Researchers from the John Curtin School of Medical Research are part of a consortium that has just won AU$14.6 million from the Coalition for Epidemic Preparedness Innovations (CEPI), to develop breakthrough vaccines against deadly infectious diseases. The team, led by researchers from the University of Queensland (UQ), will develop a platform technology (known as a “molecular clamp”) to develop new vaccines in weeks instead of years.
The project has been labelled as ambitious and could change the way we respond to pandemics. The consortium aims to manufacture 200.000 doses for a new vaccine, demonstrate its safety and likelihood of efficacy in as little as six months from pathogen identification.

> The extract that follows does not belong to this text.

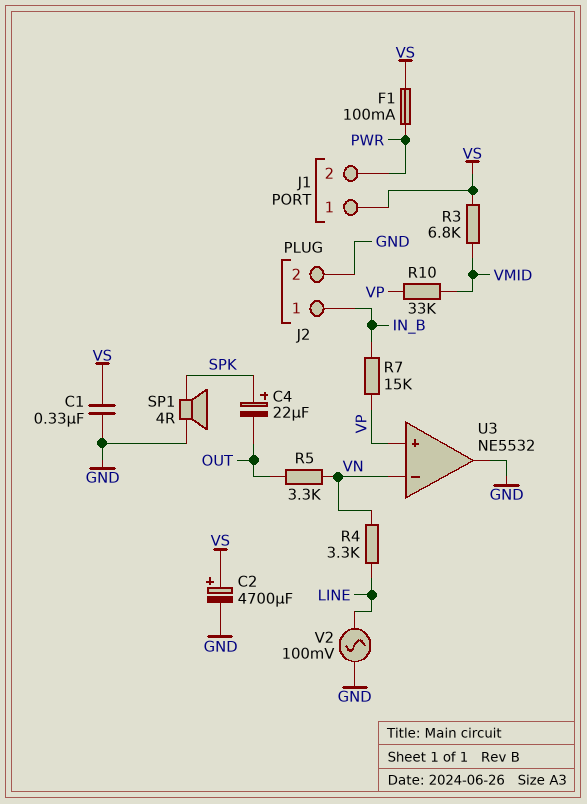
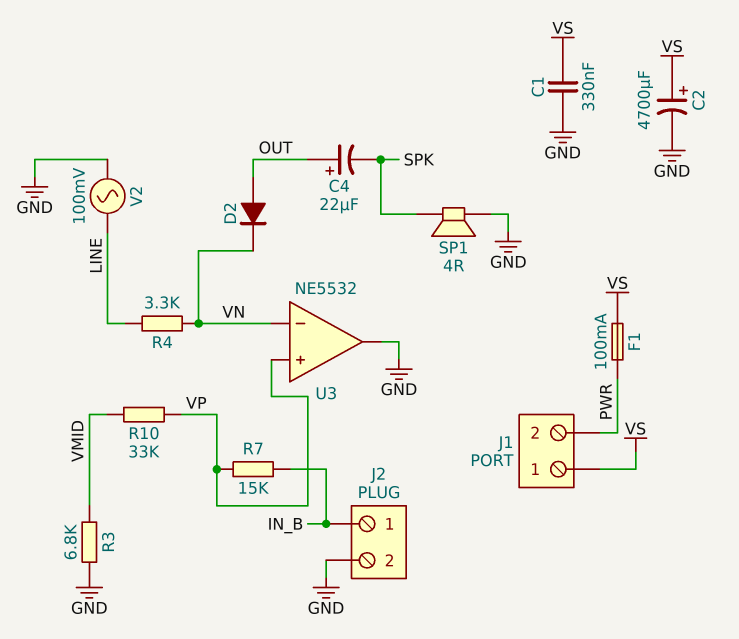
C4: 22uF (plus SPK, minus OUT) -> 22uF (plus OUT, minus SPK)
D2: none -> diode (A OUT, K VN)
R3: 6.8k (VMID, VS) -> 6.8k (GND, VMID)
R5: 3.3k (OUT, VN) -> none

The molecular clamp technology will allow researchers to rapidly respond to emerging diseases, and diffuse potentially catastrophic situations. This technology could also fundamentally change how we protect ourselves from common virus-borne diseases, such as flu.
Some extremely promising results have already been obtained from trials targeting viruses such as influenza, Ebola or MERS coronavirus.
Associate Professor Charani Ranasinghe, ANU lead for the project, said that the collaboration will help address some of today’s worst outbreaks.
“The technology allows us to produce vaccines without using live viruses at any step, which provides increased assurance of safety. The molecular clamp allows us to use relevant information from the virus genome that has been sequenced in the field to produce a vaccine in record time”.
Associate Professor Ranasinghe and her team will evaluate the efficacy of several viral vaccines as part of this project.
The technology has been patented by UniQuest, UQ’s commercialisation company.